Minnesota Prairie Roots

Writing and photography by Audrey Kletscher Helbling

Domestic violence awareness event stresses collaboration & a directive to speak up January 18, 2018

 

 

A YEAR AFTER TWO HIGH PROFILE murder-suicides in my community, a small group of Faribault residents and several professionals came together for a community-wide meeting on the topic of domestic violence Wednesday evening.

 

 

 

 

While statistics show substantial (49 and 121 percent respectively) increases in cases of domestic and sexual assaults in Faribault last year, the numbers don’t necessarily equate a significant rise in those crimes. Rather, there’s a heightened community awareness, resulting in more cases being reported, according to Erica Staab-Absher, executive director of HOPE Center.

 

 

Staab-Absher focused on the progress Faribault has made in the past year, specifically through the Blueprint for Safety Program. The program is a collaborative effort of HOPE Center, local law enforcement and other agencies that communicate and work together in addressing the issue of domestic violence. Professionals have been trained in the past year, for example, on strangulation and stalking. Law enforcement officers now carry a card listing questions to ask suspected victims of domestic abuse/violence. Advocates are called to the scene immediately to help victims and to assess their situations and the dangers they face. Most important, victims know help is available to them.

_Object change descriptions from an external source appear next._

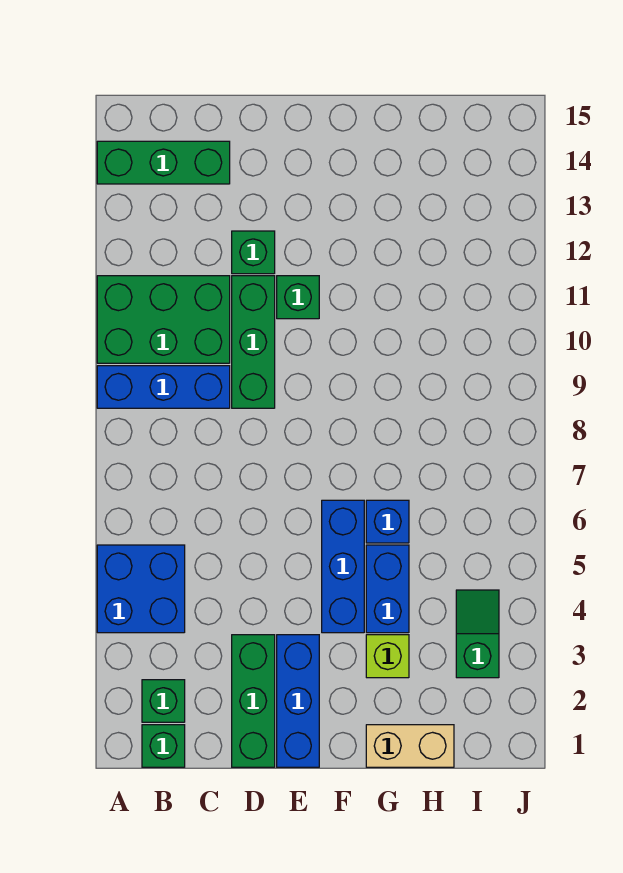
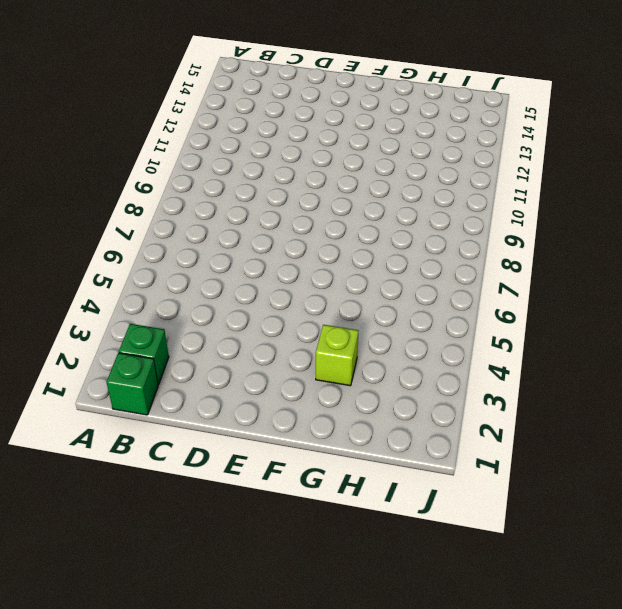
none -> blue brick A4:B5 level 1
none -> blue brick A9:C9 level 1
none -> green brick A10:C11 level 1

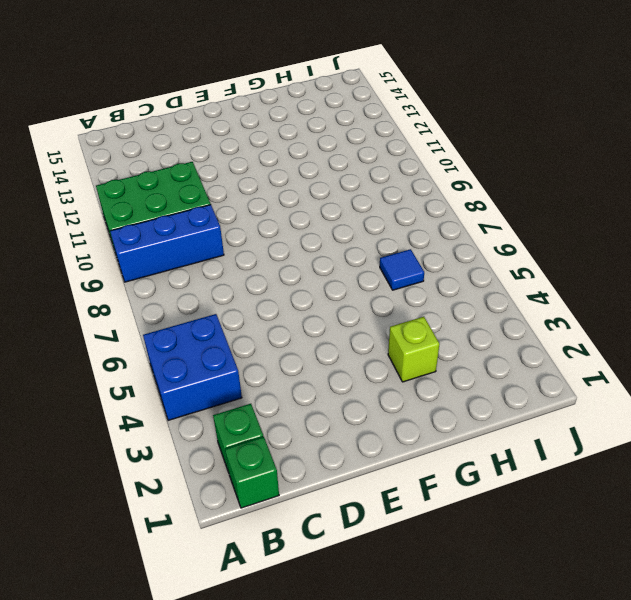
blue tile H6 level 1 -> none
none -> green brick A14:C14 level 1
none -> green brick D1:D3 level 1
none -> green brick D9:D11 level 1

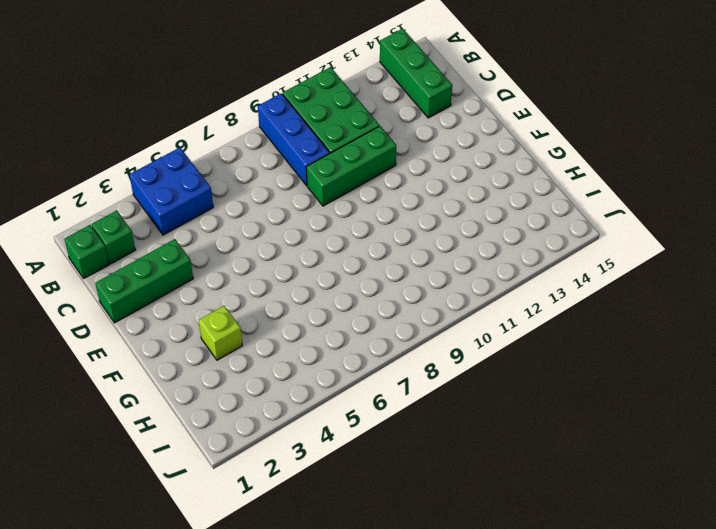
none -> green brick D12 level 1
none -> blue brick E1:E3 level 1
none -> green brick E11 level 1

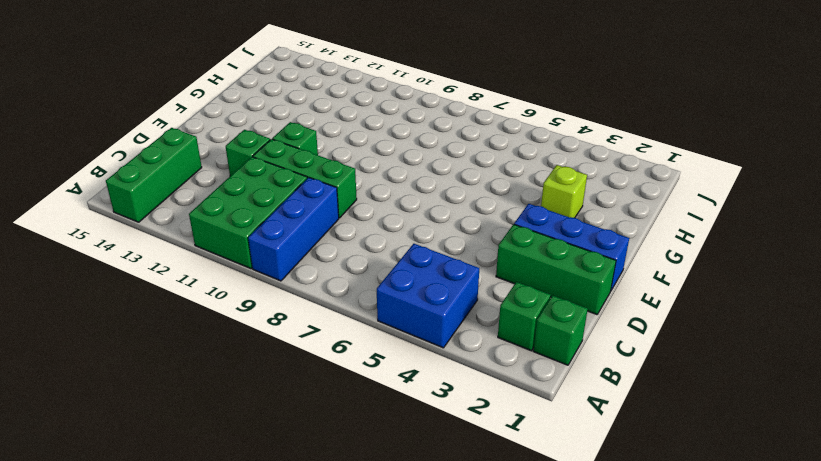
none -> blue brick F4:F6 level 1
none -> tan brick G1:H1 level 1
none -> blue brick G4:G5 level 1

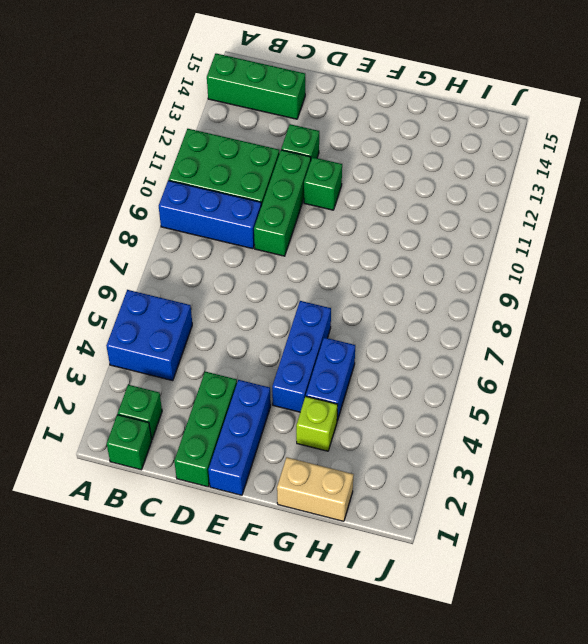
none -> blue brick G6 level 1
none -> green slope I3:I4 level 1 top 3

That theme of cooperation and heightened awareness threaded throughout Wednesday’s meeting as did the admonition that “we all have a calling to help our neighbors.”

 

 

Two of the speakers, Ruthann Lang of Rice County Child Protection Services and Faribault Police Chief Andy Bohlen, cited specific cases (the murder of a child and the current case in California of 13 malnourished children held captive by their parents) of people failing to intervene. They stressed the importance of speaking up rather than remaining silent.

The topic of mental health also surfaced, the police chief expressing frustration with the lack of mental health services available locally.

 

 

Many frustrations remain and much work still needs to be done. But I am hopeful. Any time a community improves communication, works together, creates awareness, we break the barriers of silence. Domestic abuse thrives in silence. In Faribault I hear a voice rising against domestic abuse and violence: No more. No more.

© Copyright 2018 Audrey Kletscher Helbling

All graphics published in this post were available to the public at Wednesday’s awareness meeting.